A Reviewing Trick I Learned A Long Time Ago

I learned this way of reviewing artifacts from Cal Caldwell, a friend of mine from my instructor days. The technique is for doing code reviews, but I'm going to be using it later this week for some design docs. Anybody who recognizes this technique can chime in with what it's called:

  • Every reviewer gets a different "hat," i.e. a POV that they adopt when reviewing, e.g. looking for coding guidelines, looking for readability, looking at a feature from an architecture pov, looking at it from a particular customer pov, etc. Anyone can have feedback on anything, but the idea is that with different folks wearing different hats, you get a greater coverage.
  • Every reviewer brings review comments to the meeting, i.e. you reviewer before hand and only report at the meeting.
  • Every reviewer must start with something nice! Too often, engineers focus on the negative. Saying nice cushions the blow and reinforces the good things so that they don't get cut.
  • Each piece of feedback will be logged (hopefully by the person that provides it) and spoken to the reviewee, but will not be argued with.

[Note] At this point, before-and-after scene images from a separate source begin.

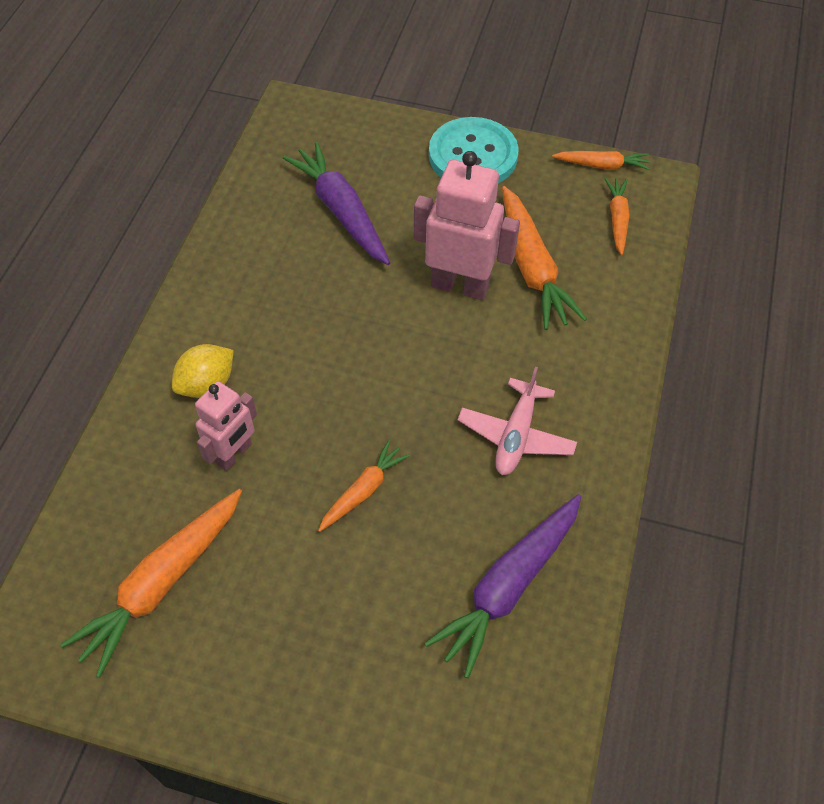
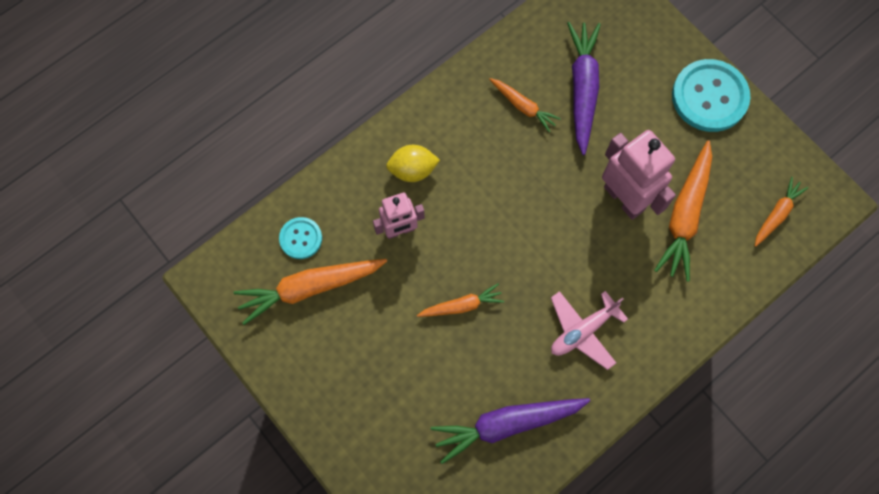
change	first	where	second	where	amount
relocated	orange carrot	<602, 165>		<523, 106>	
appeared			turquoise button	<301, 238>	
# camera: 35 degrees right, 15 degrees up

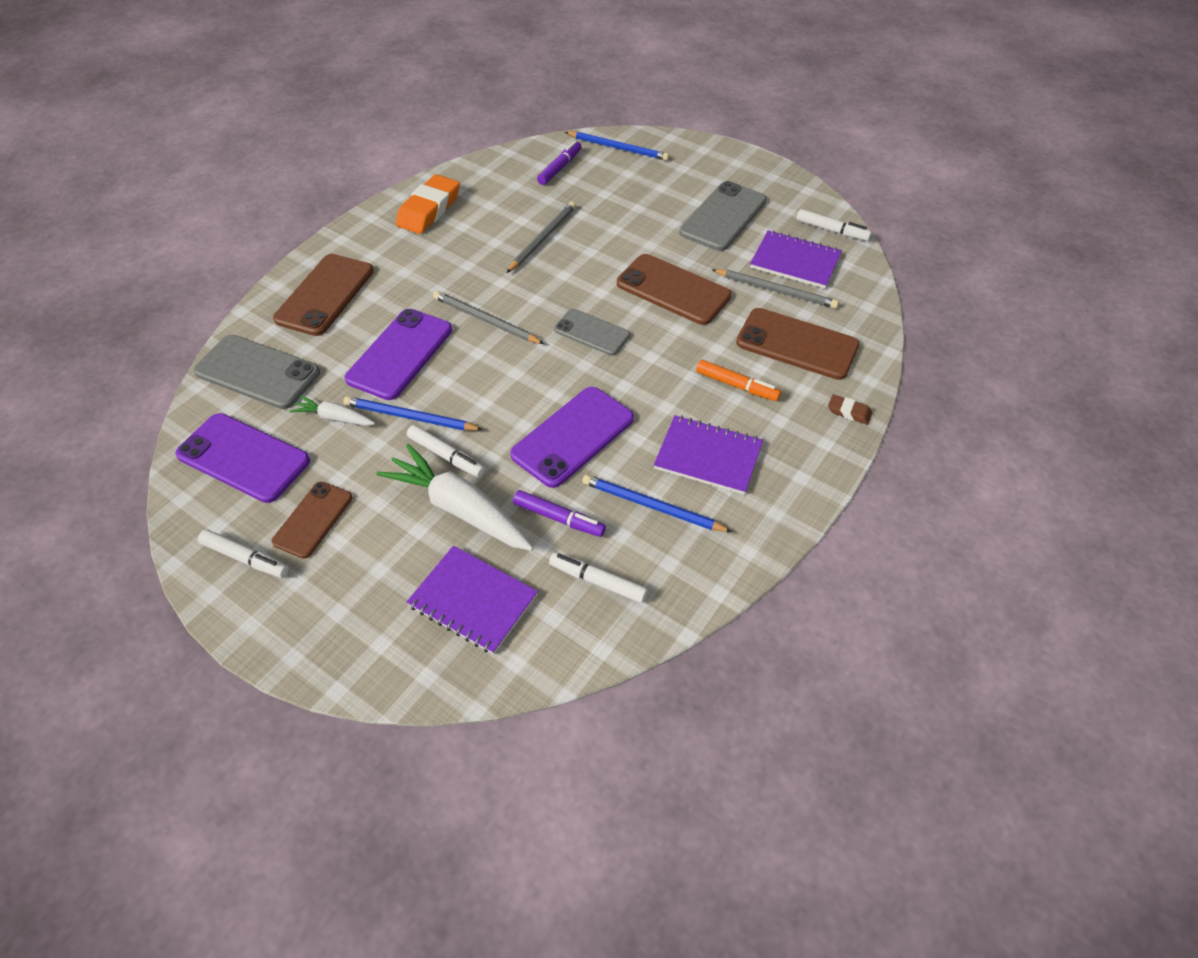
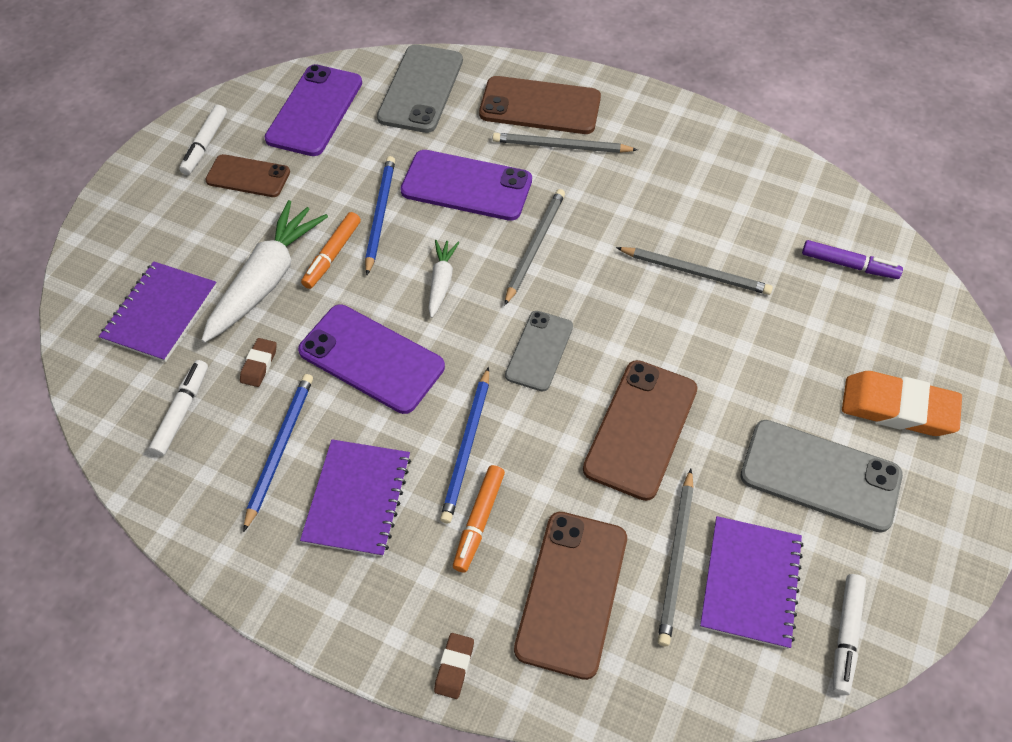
change	first	where	second	where	amount
relocated	white carrot	<334, 418>		<441, 282>	
relocated	orange eraser	<429, 210>		<897, 408>	
colour	white marker	<446, 456>	orange marker	<332, 255>	
exchanged	purple marker	<559, 518>	brown eraser	<259, 364>	
relocated	blue pencil	<618, 148>		<467, 447>	
appeared			grey pencil	<561, 146>	
# camera: 80 degrees right, 5 degrees up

If a reviewee disagrees, they keep it to themselves, asking only clarification questions to make sure that they understand the feedback. What feedback is applied it up to the reviewee and any follow up arguments happen offline.

That's it. The best code reviews I've every participated in used this technique and I can recommend it highly for that. On Monday, we're going to use it to get through a large number of design docs, so I'll let you know how that goes.